La portée du programme était véritablement mondiale, avec la participation de 17 gouvernements - Allemagne, Argentine, Australie, Belgique, Bosnie-Herzégovine, États-Unis, France, Kenya, Kosovo, Malte, Pays-Bas, Pologne, République centrafricaine, Royaume-Uni, Rwanda, Sénégal et Ukraine - et du Mécanisme international résiduel pour les tribunaux pénaux, de la Mission internationale indépendante d'établissement des faits sur la République islamique d'Iran, la Mission internationale indépendante d'établissement des faits sur le Myanmar, le Mécanisme international, impartial et indépendant - Syrie, le Bureau du procureur spécialisé du Kosovo, le Tribunal pénal spécial de la République centrafricaine, l'Équipe d'enquête des Nations Unies chargée de promouvoir la responsabilité pour les crimes commis par Daesh, le Secrétariat du réseau Eurojust sur le génocide, et Global Rights Compliance. Pendant les deux jours du programme, les participants ont examiné les cadres juridiques existants pour le partage d'informations et des études de cas détaillées provenant de tribunaux internationaux et nationaux, identifiant les obstacles communs ainsi que des mesures concrètes pour apporter des améliorations.

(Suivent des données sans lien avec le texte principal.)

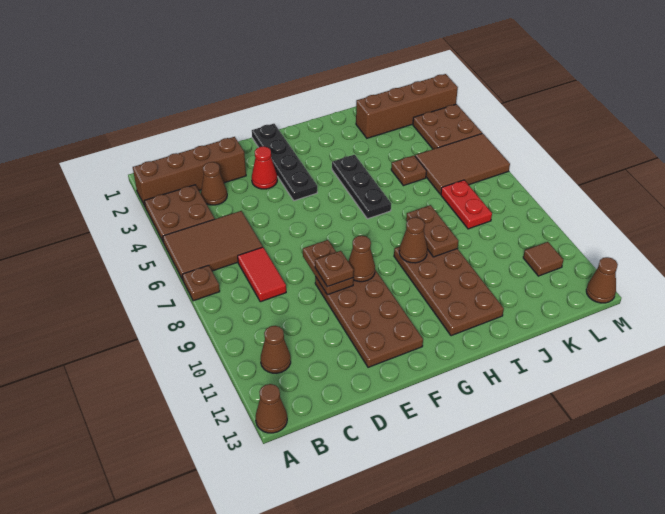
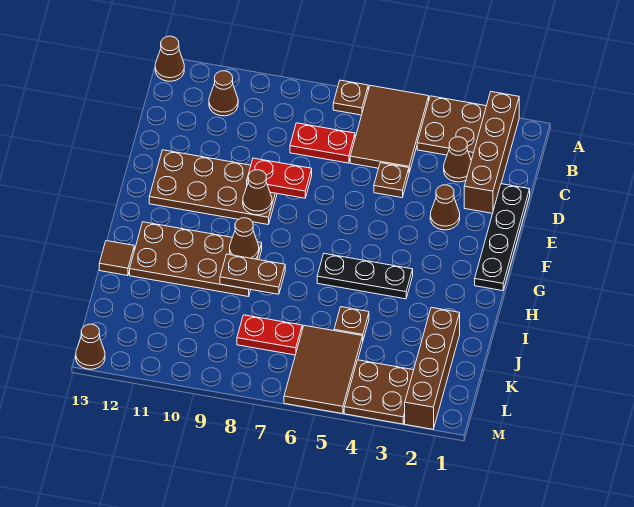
red tile C7:C8 level 1 -> red plate C7:C8 level 1
red cone E3 level 1 -> brown cone E3 level 1
brown plate E8:E9 level 2 -> red plate E8:E9 level 2
brown plate E9 level 3 -> brown plate D5 level 1
black plate F1:F4 level 1 -> black plate D1:G1 level 1
brown tile L11 level 1 -> brown tile I13 level 1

Cet automne, l'IIJ organisera un dialogue en Afrique de l'Ouest sur les preuves recueillies sur le champ de bataille, qui intégrera les principaux enseignements tirés du programme de cette semaine. Nous attendons également avec impatience la présentation au Comité des ministres du Conseil de l'Europe (COE) des Pratiques comparatives sur l'utilisation des informations recueillies dans les zones de conflit comme éléments de preuve dans les procédures pénales, élaborées dans le cadre du partenariat entre l'IIJ et le Comité du Conseil de l'Europe pour la lutte Contre le Terrorisme (CDCT).